Cannes Market Watch: Approved for Adoption
By Robert Koehler on 5.27.2012
A salad bowl of mixed references and forms, Jung Henin and Laurent Boileau’s Approved for Adoption marks the latest example of the animated documentary, a form whose most interesting example remains Richard Linklater’s Waking Life but which likely received its greatest exposure with Waltz with Bashir.
There seems to be something about such hybridization that results in films drained of animated’s sentimental side, and this is the case in the Henin-Boileau project. But the marriage of doc and animation is only the start of the film’s hybrid nature: Boileau is from French-speaking Belgium, while Henin is Korean-born and Belgian by nationality, and the author of the graphic novel, Skin Colour: Honey, on which this movie is based. Moreover, the film alternates from time to time between live action and animation: Henin’s first-person narration (voiced by William Coryn) accompanies images of his first visit to his home country in four decades, while the majority of the tale is comprised of lengthy animated flashbacks telling of Henin’s orphan status in Korea and adoption by a Belgian family in 1971.
Known as Jung during his childhood period, the boy emerges as a contradictory character, able (as kids are) to immediately adapt to new places and cultures, but then developing a resistance to everything around him as he enters his teen years. The growing alienation isn’t born of homesickness; in fact, Jung is so cut off from his Korean heritage that he tends to distrust anything and anyone from his own roots, and instead develops an obsession for everything Japanese—as anti-Korean as he can get while asserting his essential Asian nature.

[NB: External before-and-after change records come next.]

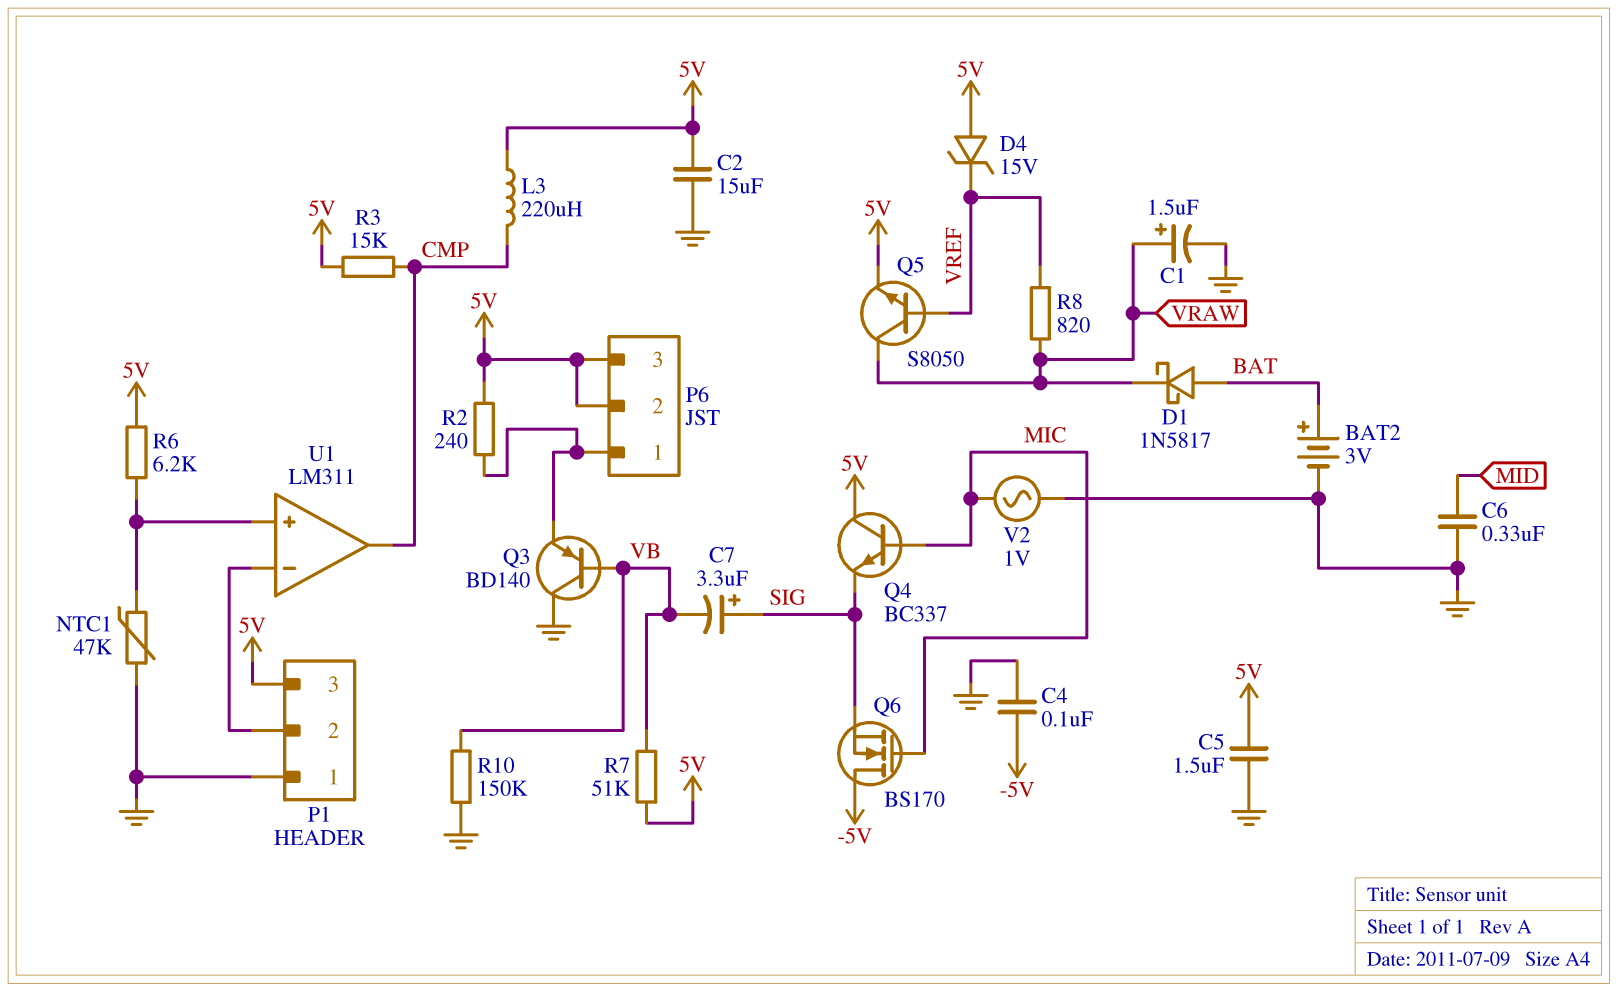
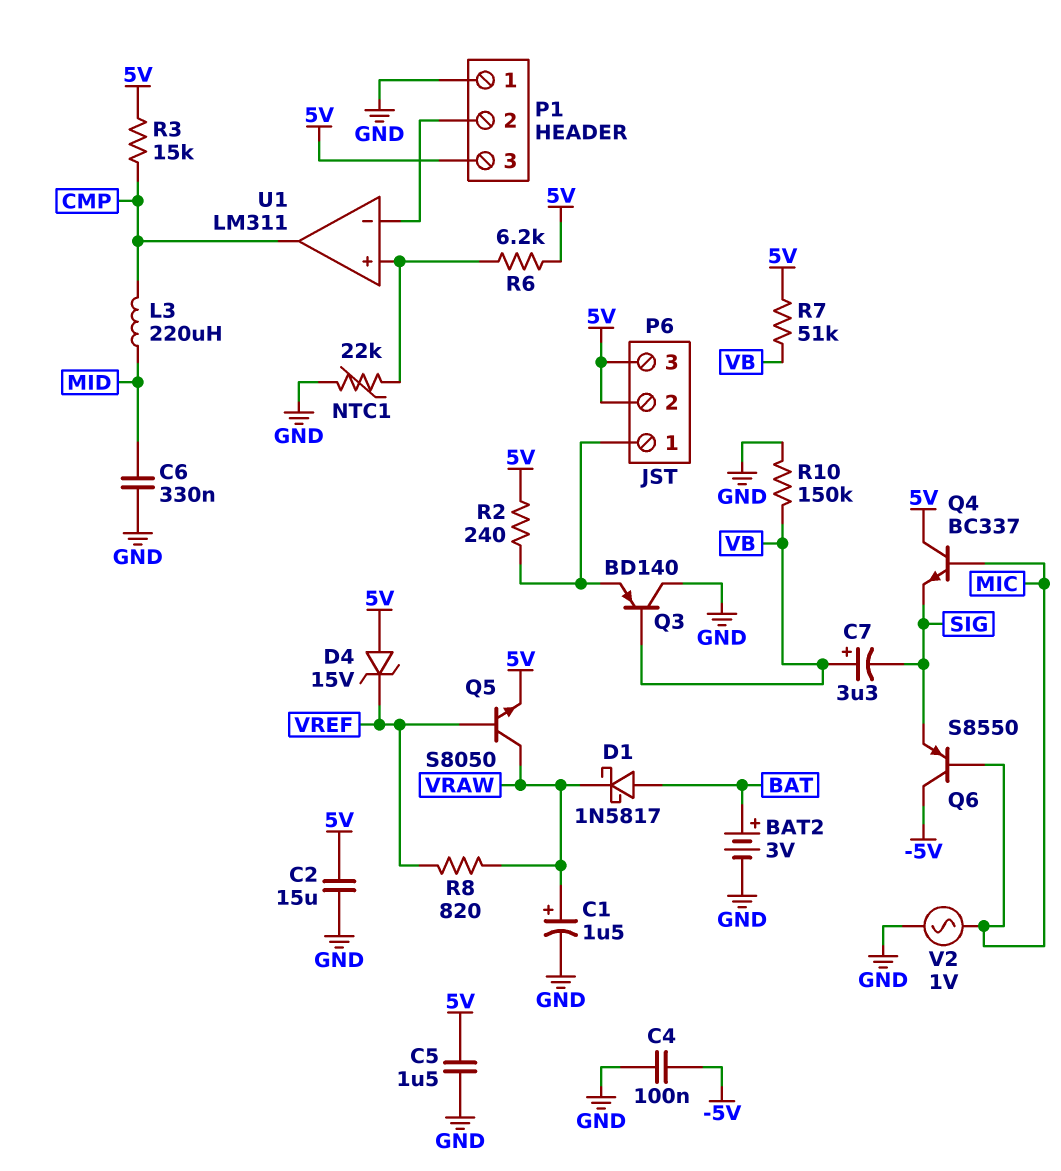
C7: 3.3uF (plus SIG, minus VB) -> 3.3uF (plus VB, minus SIG)
L3: 220uH (5V, CMP) -> 220uH (CMP, MID)
NTC1: 47k (GND, U1/in+) -> 22k (GND, U1/in+)
Q6: NMOS BS170 (G MIC, D -5V, S SIG) -> PNP S8550 (B MIC, C -5V, E SIG)

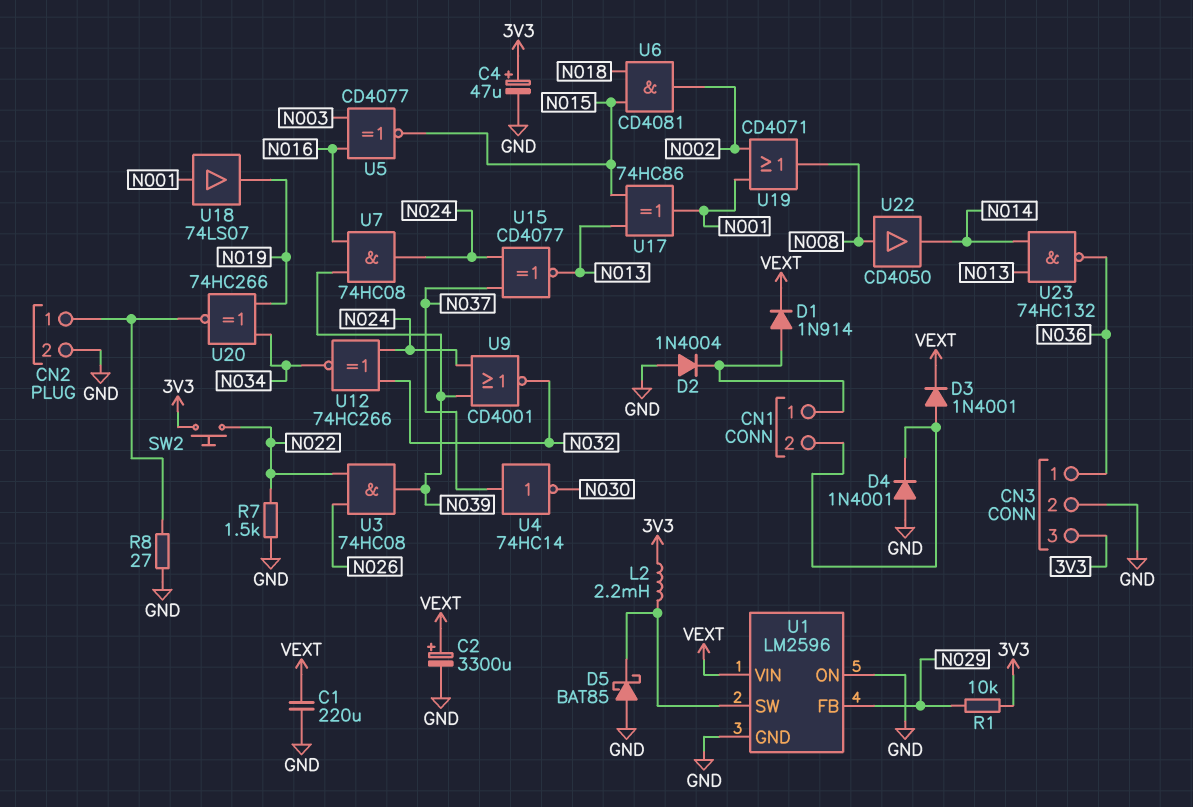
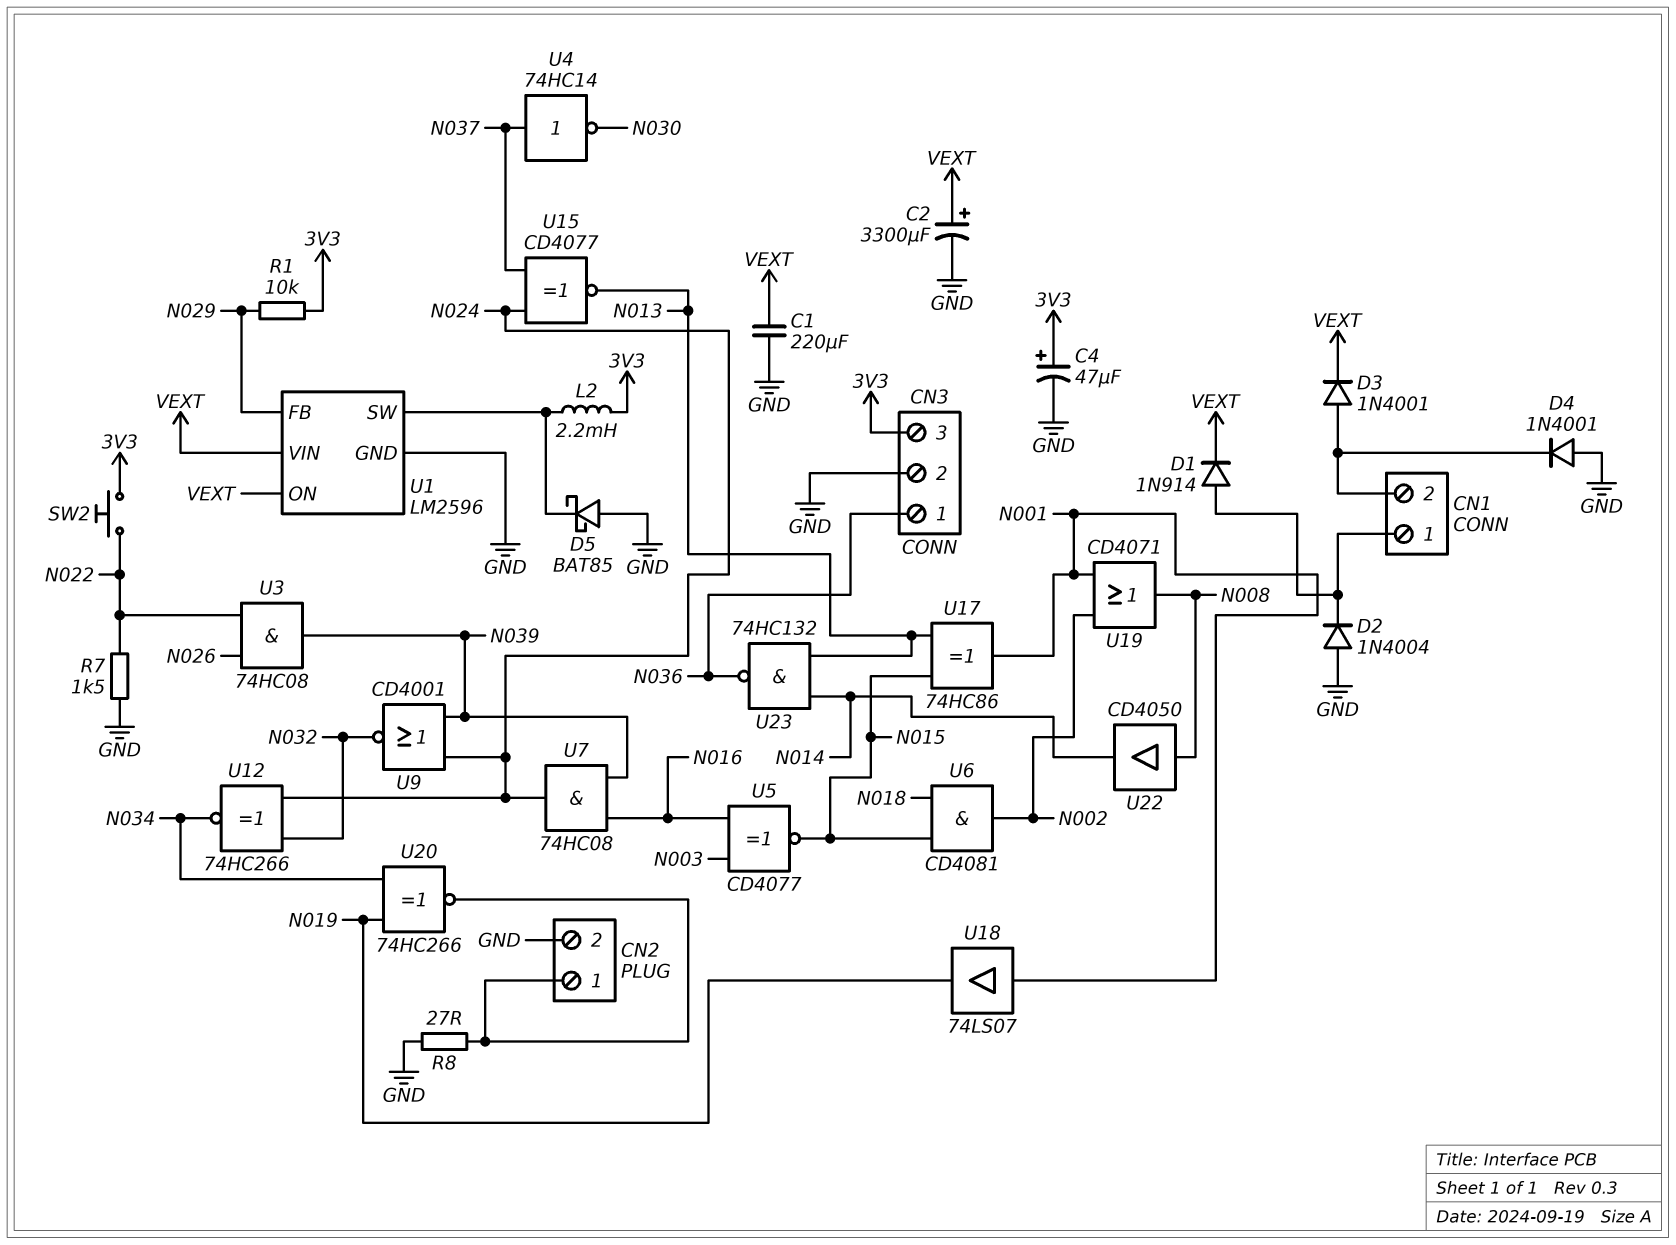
U1 pin ON: GND -> VEXT

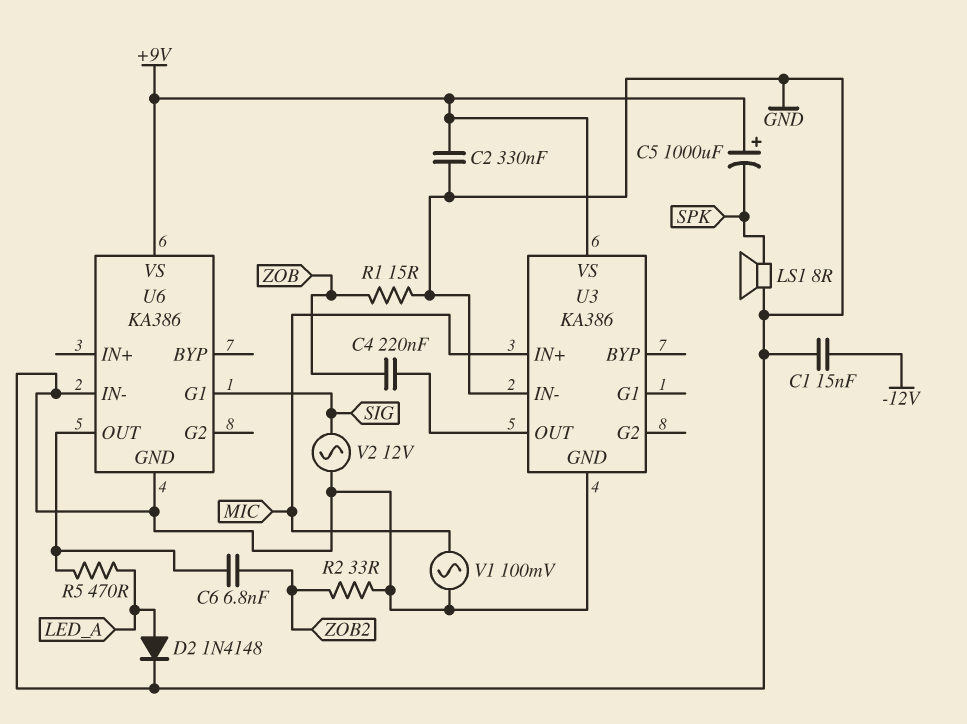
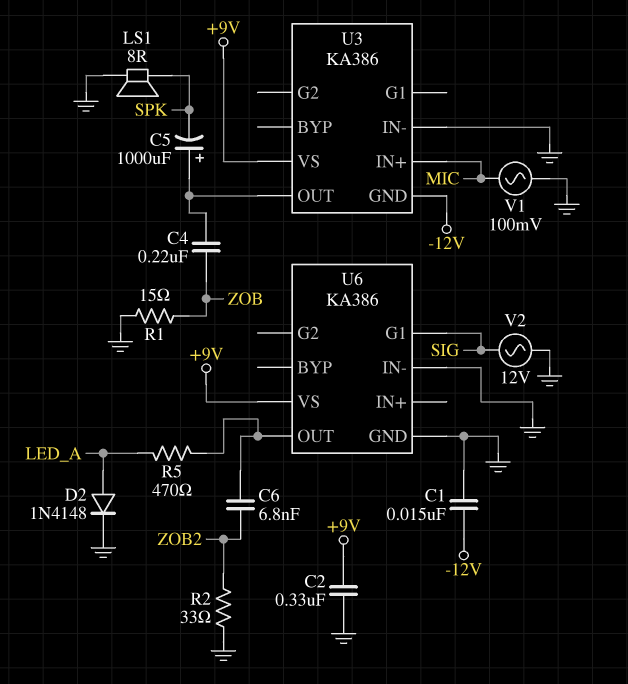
C5: 1000uF (plus +9V, minus SPK) -> 1000uF (plus U3/OUT, minus SPK)
U3 pin GND: GND -> -12V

Approved for Adoption navigates these difficult cultural and ethnic matters within the context of the adopted orphan child’s unique worldview, which allows the observation of adult lives with a dose of skepticism and self-defensiveness. In Jung’s case, his outlet from this emotional jungle is drawing. The hand-drawn animation here emphasizes the directness of the hand forming the image on paper, and the film becomes the ultimate expression of what started as the mere scribblings of little boy trying to find his place in the world.